**Task details**
Each and every line below goes into your answer unchanged, but leave out the images.

**Dataset records**
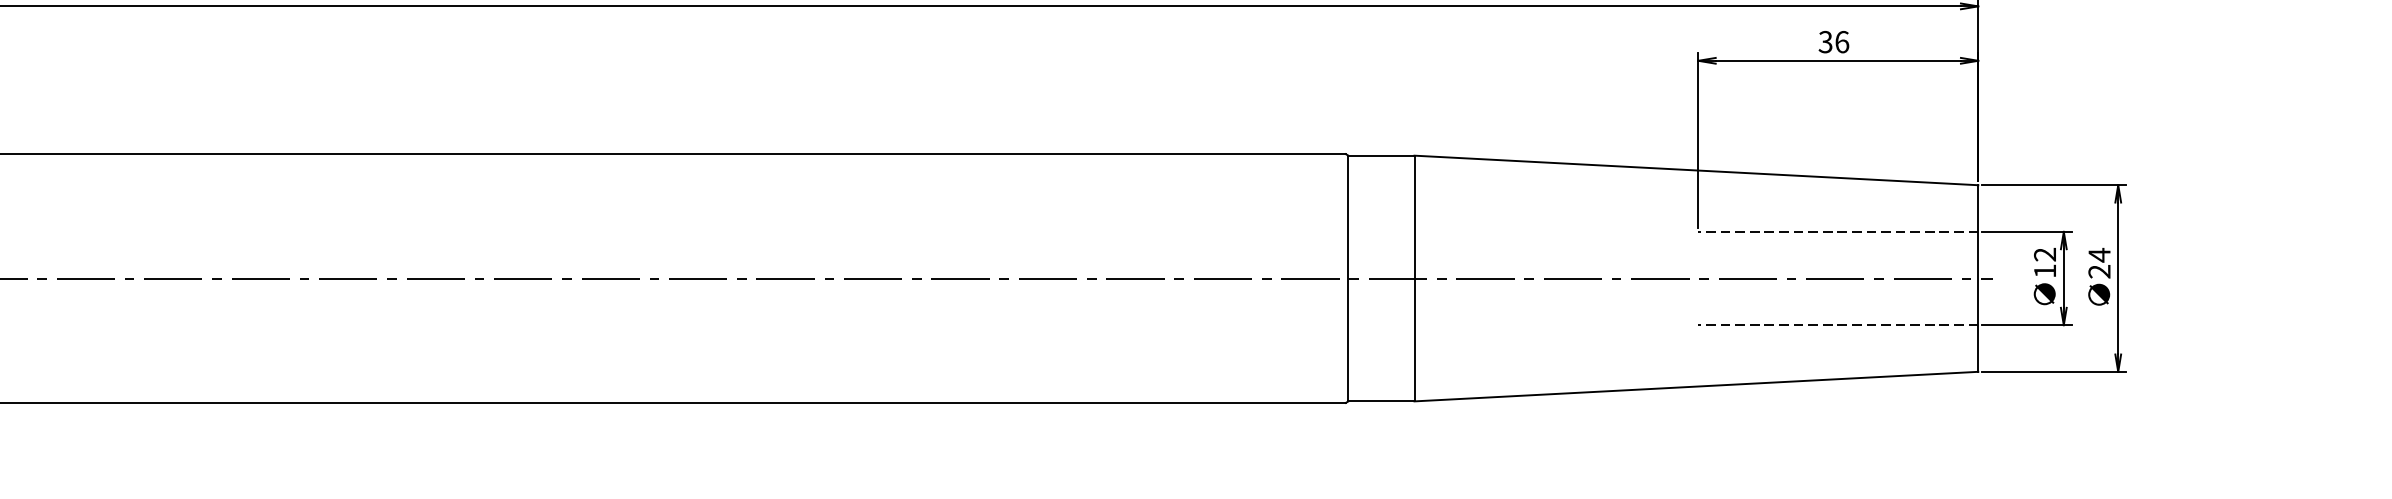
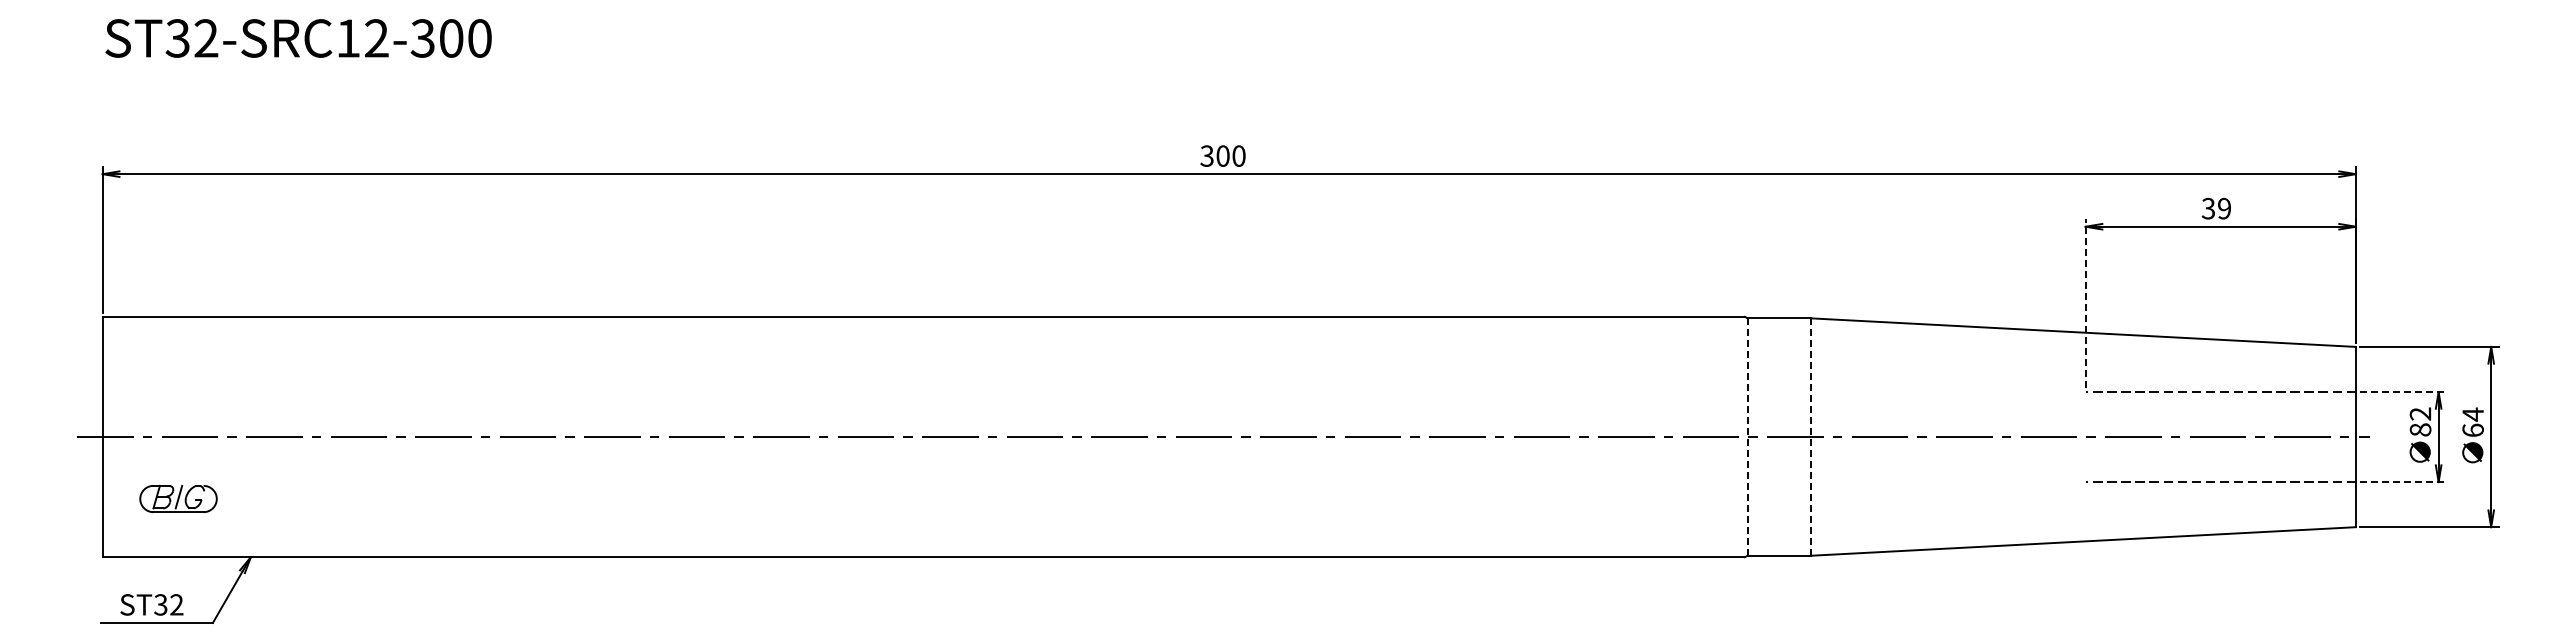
text: (1842, 41) -> (2224, 208), 36 -> 39
line: (1698, 140) -> (2085, 303), solid -> dashed
line: (2027, 231) -> (2403, 391), solid -> dashed
text: (2045, 270) -> (2420, 429), 12 -> 82
text: (2098, 271) -> (2472, 430), 24 -> 64
line: (1348, 278) -> (1747, 437), solid -> dashed
line: (1414, 278) -> (1811, 437), solid -> dashed
line: (2027, 325) -> (2403, 482), solid -> dashed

**Task solution**
text: (1842, 41) -> (2224, 208), 36 -> 39
line: (1698, 140) -> (2085, 303), solid -> dashed
line: (2027, 231) -> (2403, 391), solid -> dashed
text: (2045, 270) -> (2420, 429), 12 -> 82
text: (2098, 271) -> (2472, 430), 24 -> 64
line: (1348, 278) -> (1747, 437), solid -> dashed
line: (1414, 278) -> (1811, 437), solid -> dashed
line: (2027, 325) -> (2403, 482), solid -> dashed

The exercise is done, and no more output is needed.